The police should stay out of politics

Officers at No 10: outside, where they belong. Scott Barbour/Getty

Refusing to pander to public opinion is a cornerstone of policing, says Daniel Finkelstein in The Times. But the principle has been entirely neglected with the investigations into Partygate and Beergate. Despite initially insisting it wouldn’t issue retrospective fines over lockdown breaches, Scotland Yard yielded to opposition pressure to “behave differently” towards Downing Street. Rather shrewdly, Tory MPs then tried their own hand at using the police as a “political tool”, successfully lobbying for an investigation into Keir Starmer’s curry. It means we’re now in a “preposterous position” where officers are holding the sword of Damocles over the Labour leader’s head. To make matters worse, there’s no uniformity in the punishments: Rishi Sunak and Cabinet Secretary Simon Case attended the same Downing Street gathering, but only Sunak has received a penalty.

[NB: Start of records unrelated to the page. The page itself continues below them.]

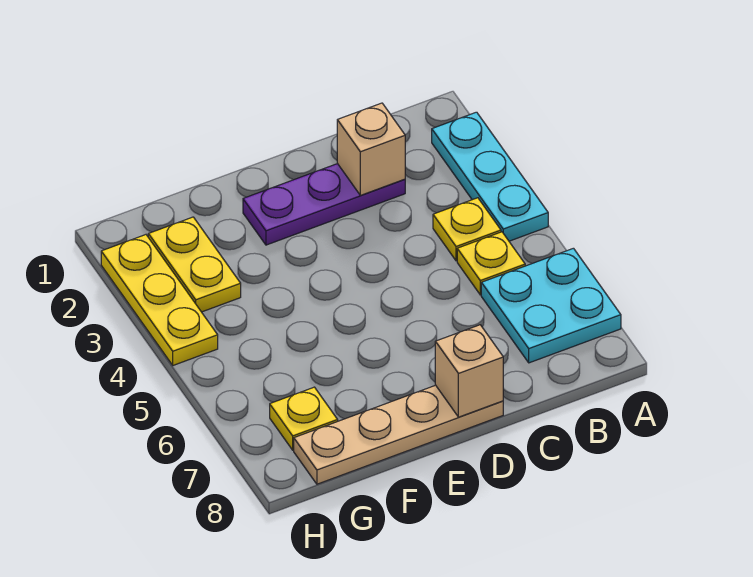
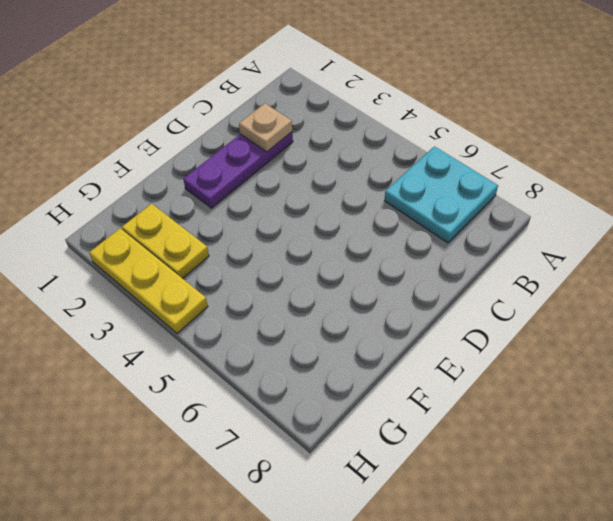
tan plate C2 level 2 -> tan brick C2 level 2
none -> cyan plate A2:A4 level 1
none -> yellow plate B4 level 1

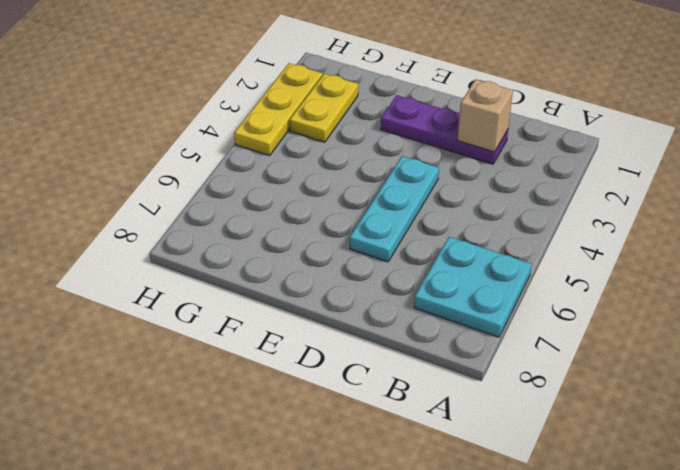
cyan plate D4:D6 level 1 -> cyan plate A2:A4 level 1
none -> yellow plate B4 level 1
none -> yellow plate B5 level 1

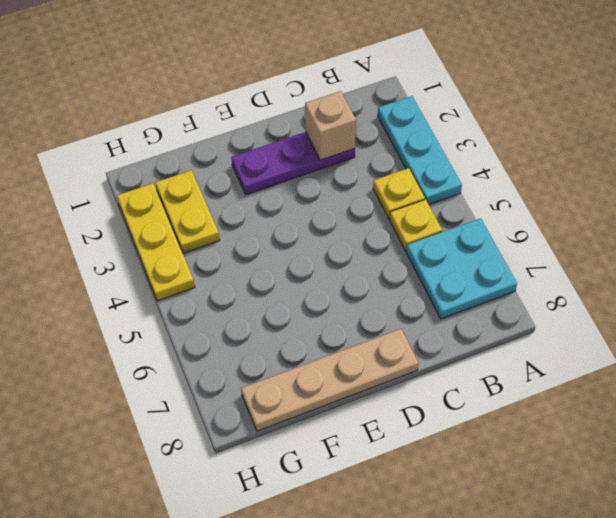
none -> yellow plate G7 level 1
none -> tan brick D8 level 2

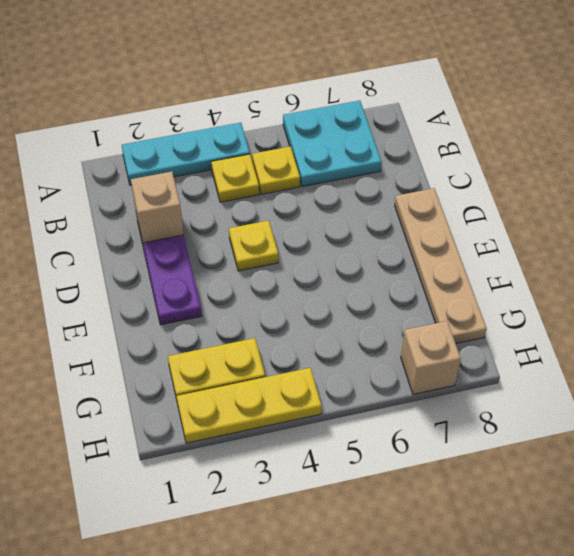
yellow plate D4 level 1 -> yellow plate G7 level 1
tan brick H7 level 1 -> tan brick D8 level 2

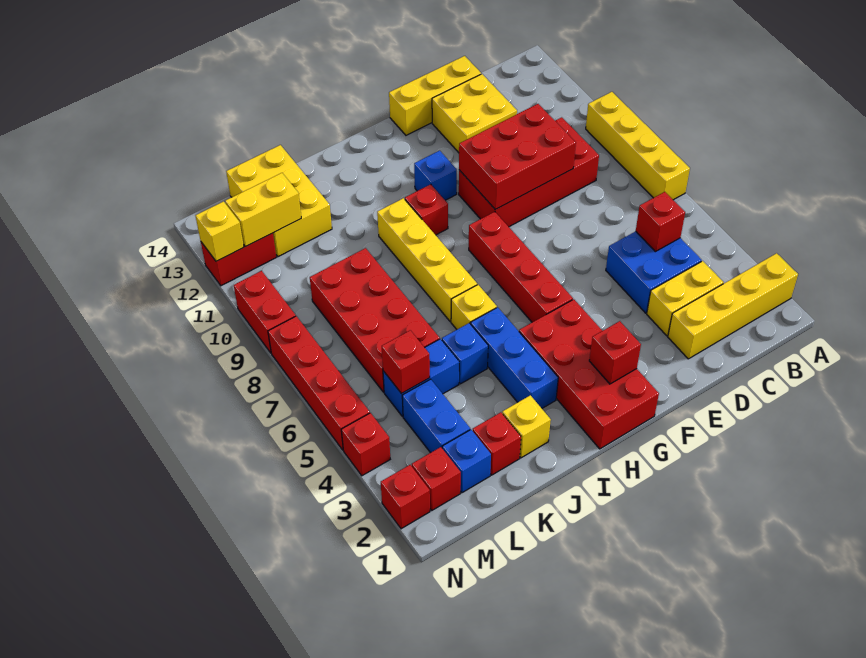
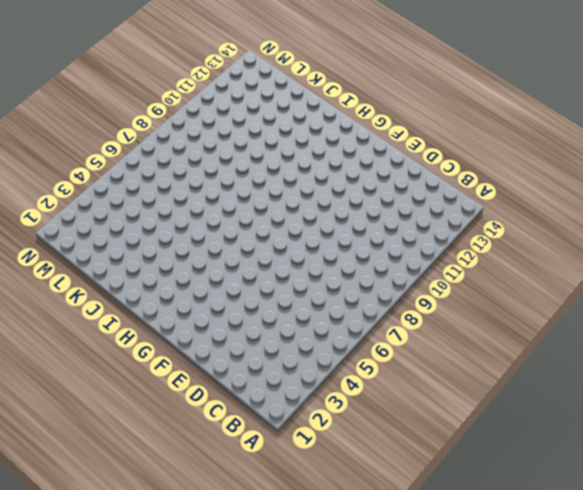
none -> yellow brick A2:D2 level 1
none -> yellow brick A7:A10 level 1
none -> yellow brick C3:D3 level 1
none -> blue brick C4:D5 level 1

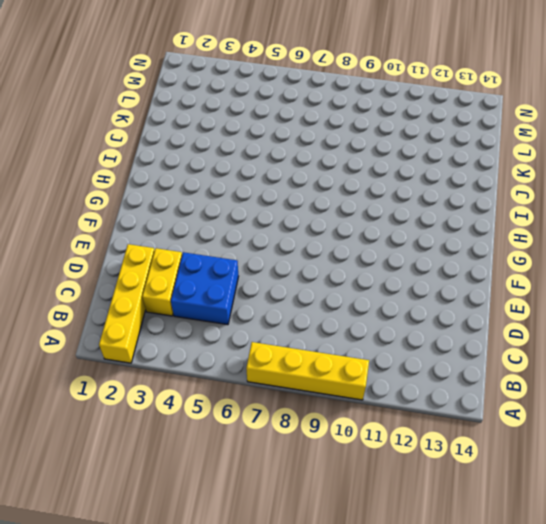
none -> red brick C9:F10 level 1
none -> yellow brick D12:E13 level 1
none -> yellow brick D14:F14 level 1
none -> red brick G1:H4 level 1

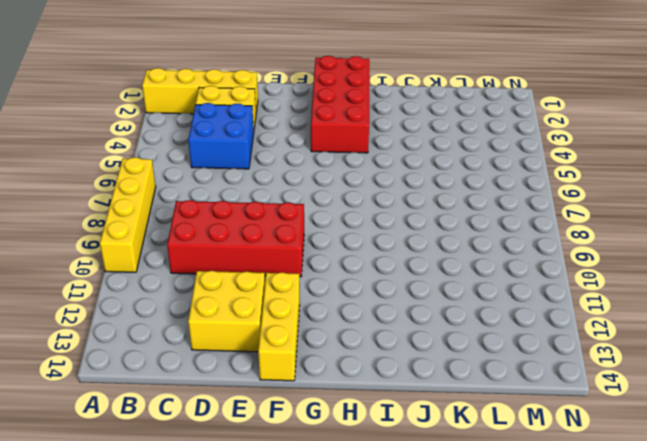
yellow brick F12:F14 level 1 -> yellow brick D14:F14 level 1
none -> red brick G5:G8 level 1
none -> blue brick G11 level 1
none -> red brick H10 level 1
none -> blue brick I3:I5 level 1

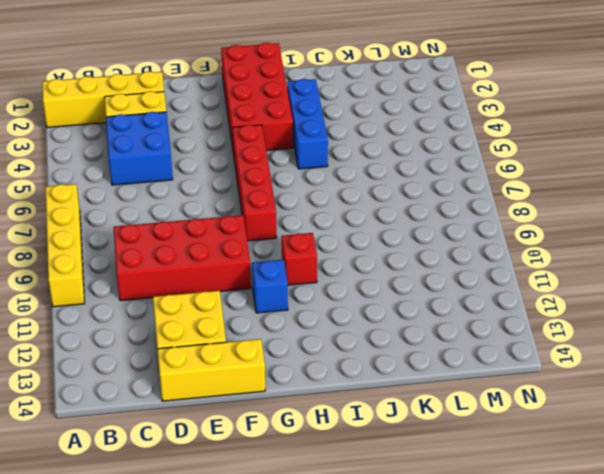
none -> yellow brick I6 level 1
none -> yellow brick I7:I10 level 1
none -> yellow brick J2 level 1
none -> blue brick J5 level 1

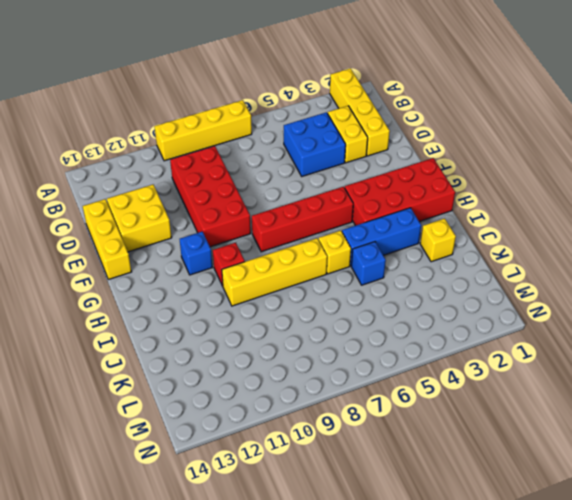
none -> red brick K2 level 1
none -> blue brick K5:L5 level 1
none -> red brick K6:L9 level 1
none -> yellow brick K12:L14 level 1

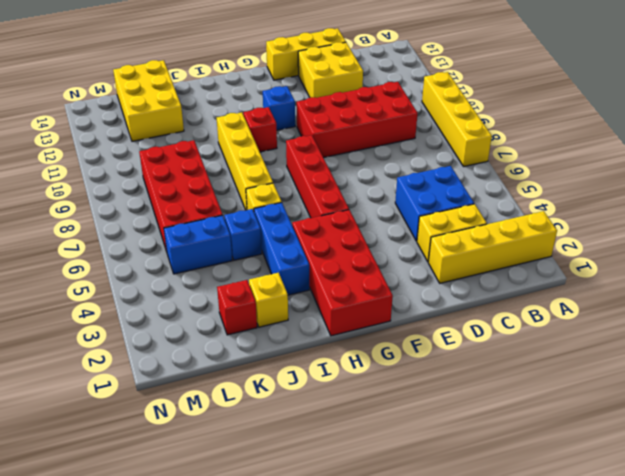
none -> blue brick L2 level 1
none -> blue brick L3:L4 level 1
none -> red brick M2 level 1
none -> red brick M12:N12 level 1

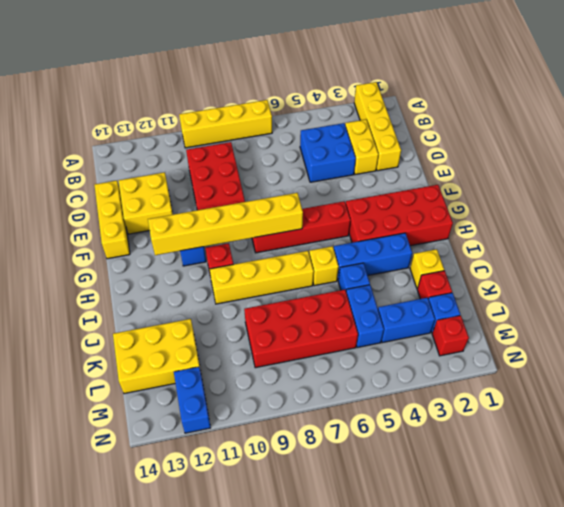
yellow brick G7:G12 level 2 -> none
blue brick M12:N12 level 1 -> red brick M12:N12 level 1
none -> red brick N2 level 1
none -> red brick N4 level 1
none -> red brick N5:N8 level 1
none -> red brick N9:N10 level 1

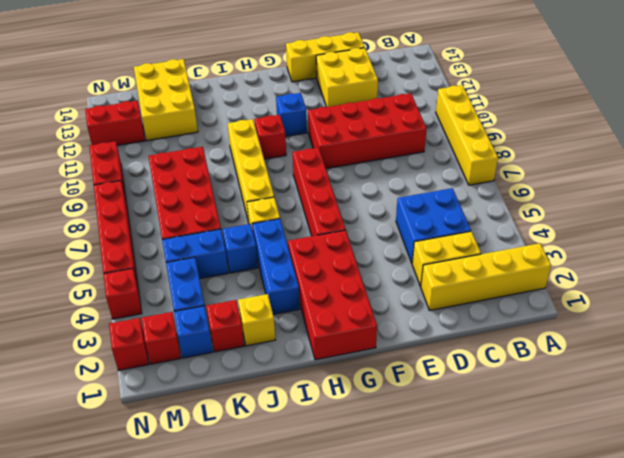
none -> red brick C5 level 2
none -> red brick D9:F10 level 2
none -> red brick G2 level 2
none -> red brick L5 level 2

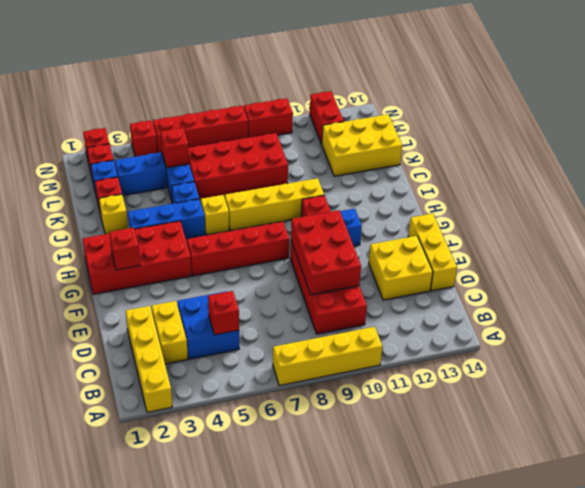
none -> yellow brick L12:M12 level 2
none -> yellow brick N12 level 2

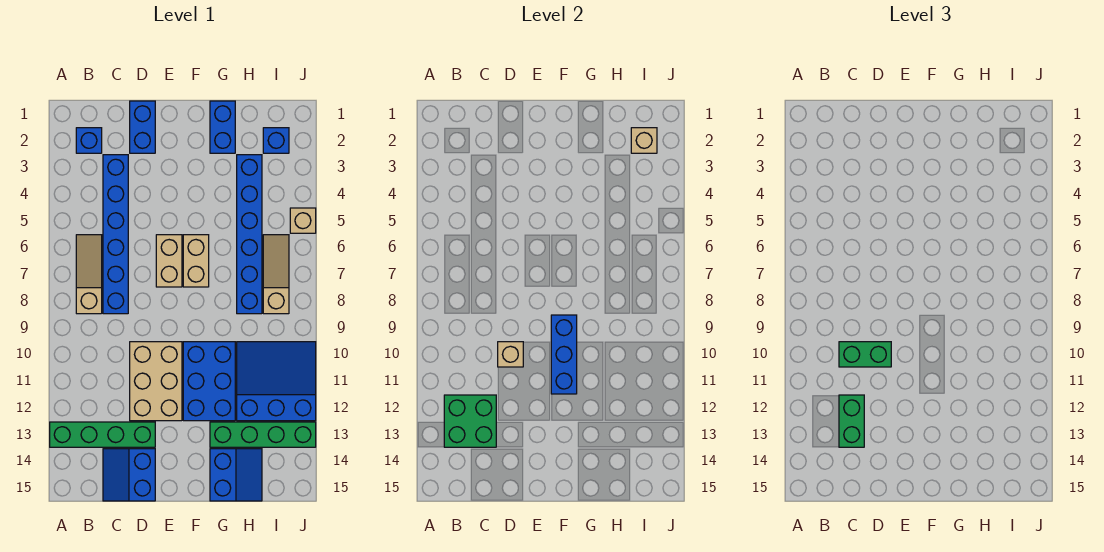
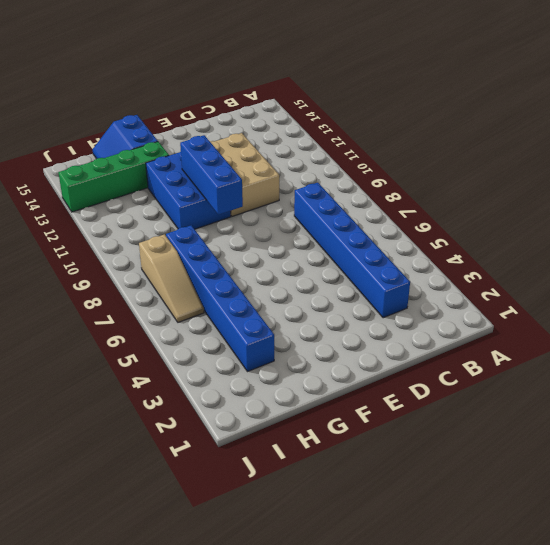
none -> green brick A13:D13 level 1
none -> blue brick B2 level 1
none -> tan slope B6:B8 level 1 top 8

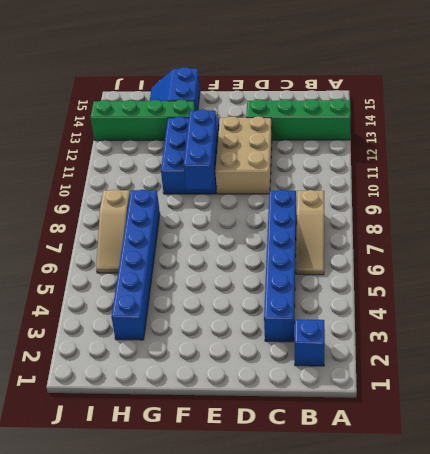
none -> blue slope C14:D15 level 1 top D
none -> blue brick D1:D2 level 1
none -> tan brick E6:E7 level 1

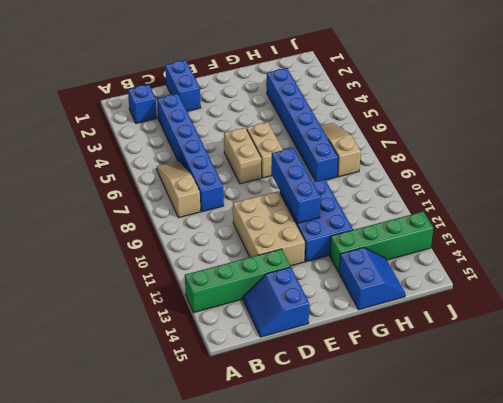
none -> blue brick G1:G2 level 1
none -> blue slope H10:J12 level 1 top 12
none -> blue brick I2 level 1

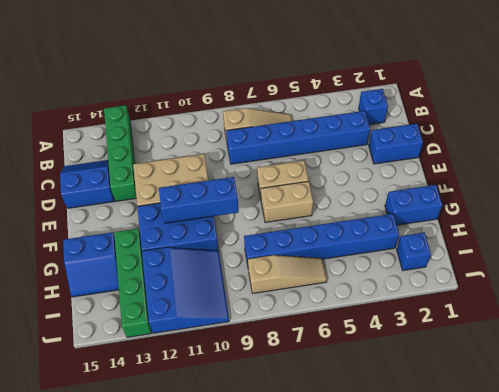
none -> tan brick J5 level 1
none -> green brick B12:C13 level 2
none -> tan brick D10 level 2

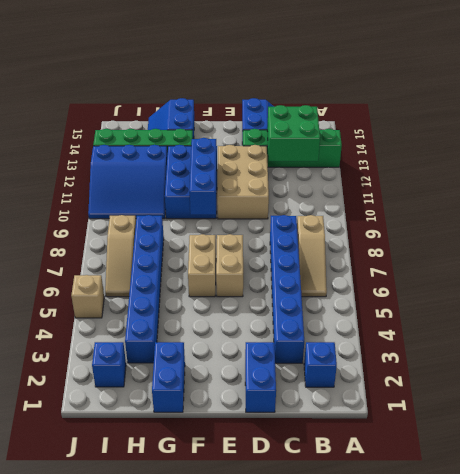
none -> tan brick D10 level 2
none -> tan brick I2 level 2
none -> green brick C10:D10 level 3

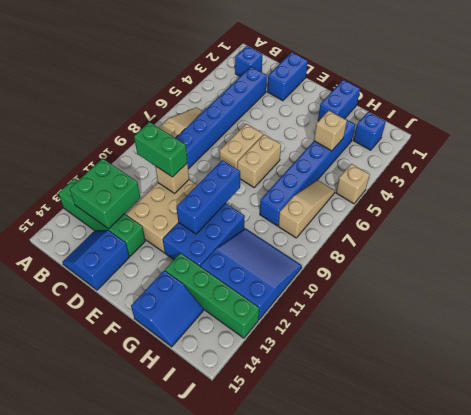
tan brick H4 level 2 -> tan brick I2 level 2
none -> green brick C12:C13 level 3

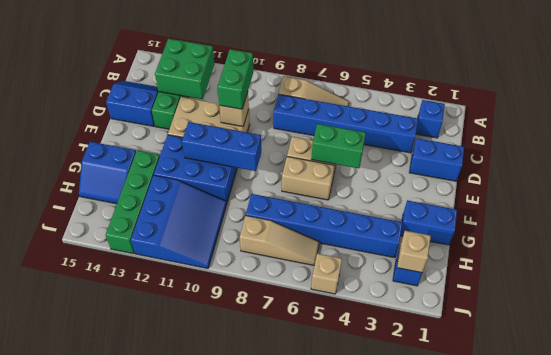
green brick E5:E6 level 2 -> green brick C12:C13 level 3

Personally, I felt Boris Johnson should have resigned over Partygate long before the police stuck their snouts in. But this was a judgement I made based on evidence already publicly available. There was no need for the Met to reverse its stance on retrospective fines, a policy it had previously applied to everyone. Equality under the law is an essential component of any liberal democracy. But our politicians have proved willing to sacrifice this principle for a game of mud-slinging and political “tit-for-tat”. It’s a dangerous precedent – and a “hopeless way of policing a country”.